Guillermo Blanco: Adiós a Ruibarbo

Mañana a mañana, casi al filo del alba, el chico llegaba a sentarse en la acera empedrada, frente al portón de la panadería. Adoptaba siempre la misma postura: cruzadas las piernas, las manos cruzadas delante de ellas, la vista fija en el callejón que conducía a las caballerizas. Sus ojos eran hondos, eran negros, miraban de una manera extrañamente intensa. Esperaban, con esa mansa paciencia cristalina de los ojos de niño.
A veces, la brisa del amanecer le producía en el cuerpo un leve estremecimiento. A veces era el sol recién nacido el que le penetraba con quieta caricia. Todo él, sin embargo, se concentraba en la mirada en las pupilas inmóviles, atentas al punto por donde habrían de asomar los caballos , y sólo parecía retornar a la vida cuando se escuchaban desde dentro las voces de los conductores, y restallaban las fustas, y sobre los adoquines comenzaba a resonar el golpeteo de las herraduras.

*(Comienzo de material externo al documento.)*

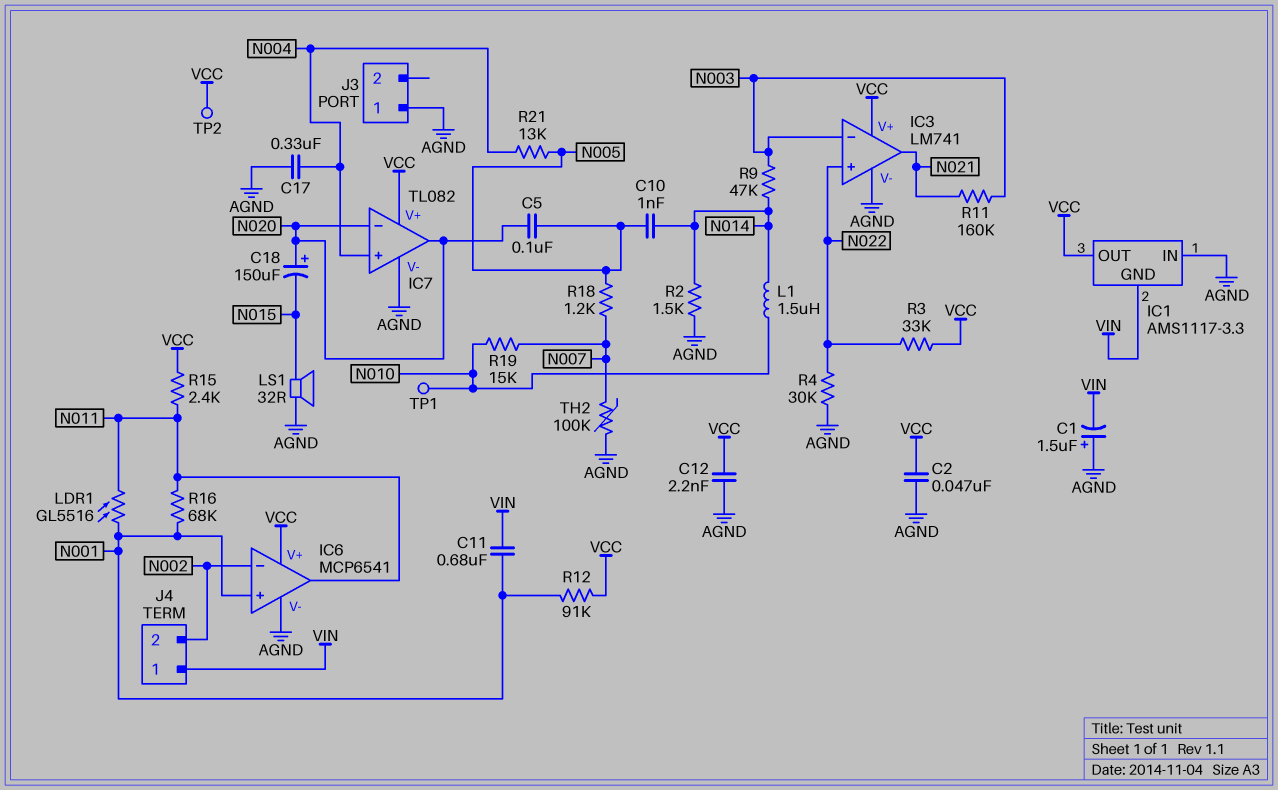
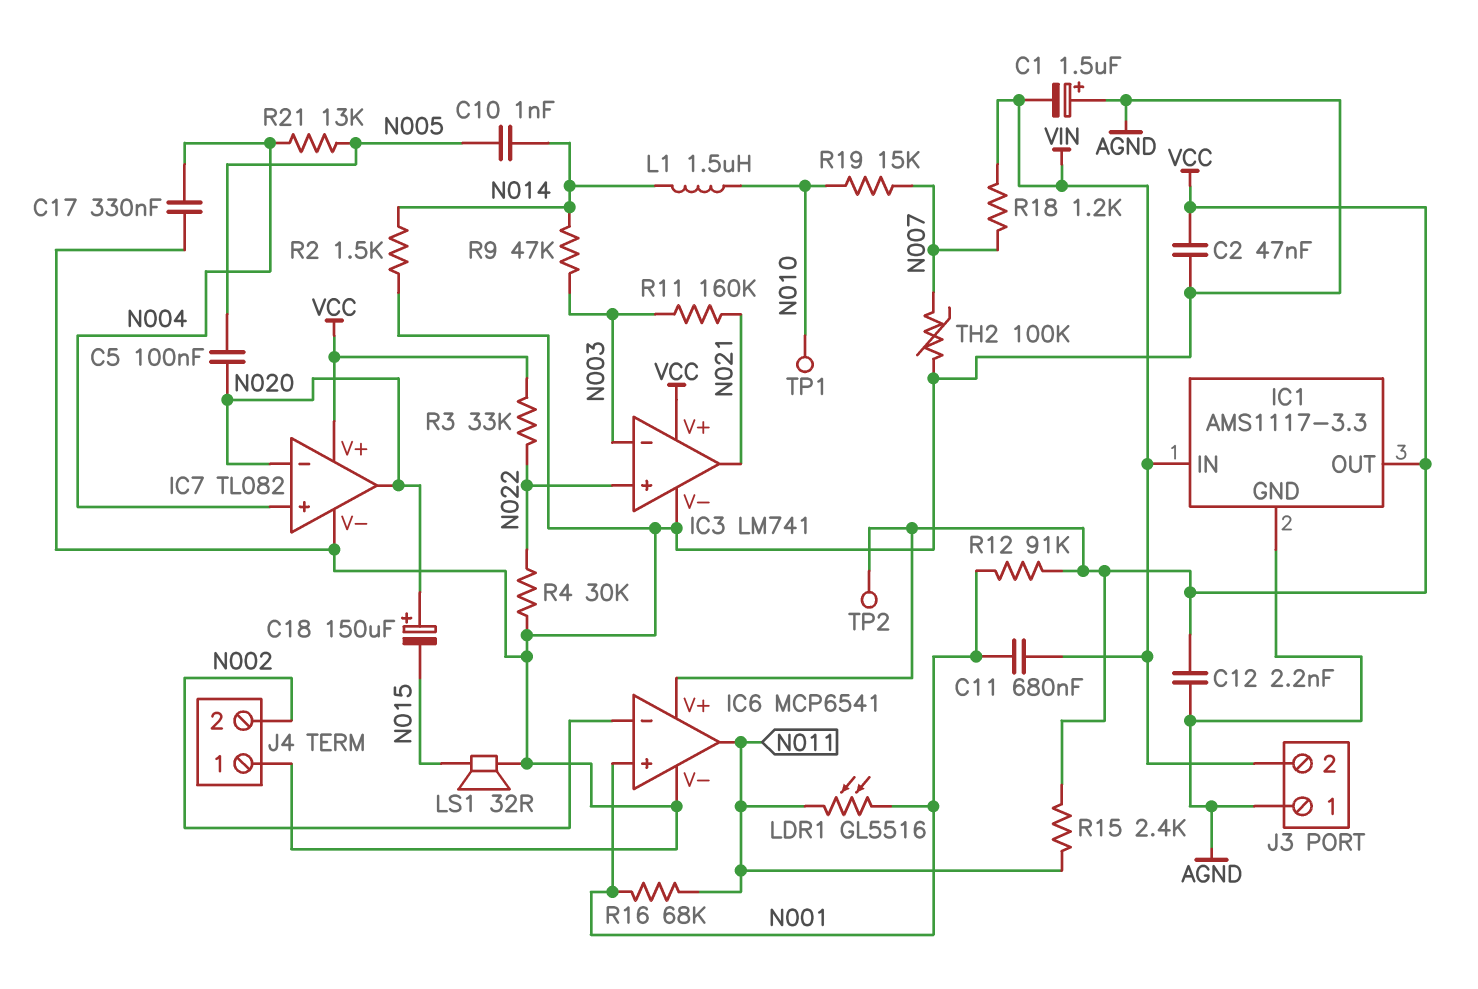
IC1 pin GND: VIN -> AGND
IC1 pin IN: AGND -> VIN
J3 pin 2: none -> VIN
J4 pin 1: VIN -> AGND
R18: 1.2k (N005, N007) -> 1.2k (N007, VIN)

Luego aparecía el primer carro
Iba saliendo muy despacio, pues el callejón era angosto, y al dueño le molestaba que los ejes rasparan el adobe de los muros. Los hombres lanzaban imprecaciones a cada maniobra, más quizá por costumbre, por una especie de rito del gremio, que por estar airados de verdad.
Pero el chico no los oía.
Nos los veía.
Él contemplara a los caballos únicamente, mientras en sus labios se insinuaba una sonrisa, o menos: la sombra, el soplo tierno de una sonrisa.
Si era posible, al pasar los tocaba. Apenas unas palmaditas fugaces en las paletas, en las ancas. Musitaba sus nombres, muy serio, igual que si fuesen un secreto entre ellos y él:
—Pintado. . .
—Canela. . .
—Penacho. . .
—Ruibarbo. . .
Eran cuatro. Dos salían trotando hacia un lado y dos hacia el lado opuesto. El muchacho también se marchaba, en cuanto los veía desaparecer a la distancia. Se iba paso a paso, y las piernas y el cuerpo se prolongaban a su espalda en una sombra interminable, imagen de su deseo de quedarse allí, junto al portón, aguardando.
Caminaba hacia la escuela, al lado oriente de la ciudad.
La ciudad era pequeña, de no muchos habitantes. Sólo diez o doce casas grandes, unas cuantas oficinas, un par de avenidas con pavimento de concreto. El resto era viejo o antiguo: calzadas polvorientas, construcciones de un piso, techos de tejas y verjas de hierro. Todavía algunos hombres y mujeres esquivaban ir al centro por recelo de los letreros luminosos, los automóviles, los dependientes pulcros de las tiendas.
El chico no iba casi nunca.
De la escuela bajaba al río, del río a almorzar, y luego de nuevo a la panadería.
Ahora era la tarde las cuatro de la tarde, o las tres y media y la sombra se le adelantaba, remedando a su impaciencia por volver. Era el rato de la siesta: los caballos reposaban, desuncidos, en los pesebres. Hasta su lado llegaba él, con ese andar lento, que era una excusa, y se les aproximaba, y otra vez les hablaba uno a uno:
—Canela.
—Ruibardo.
— Pintado.
—Ruibarbo.
Desentornaban los enormes ojos quietos para mirarlo.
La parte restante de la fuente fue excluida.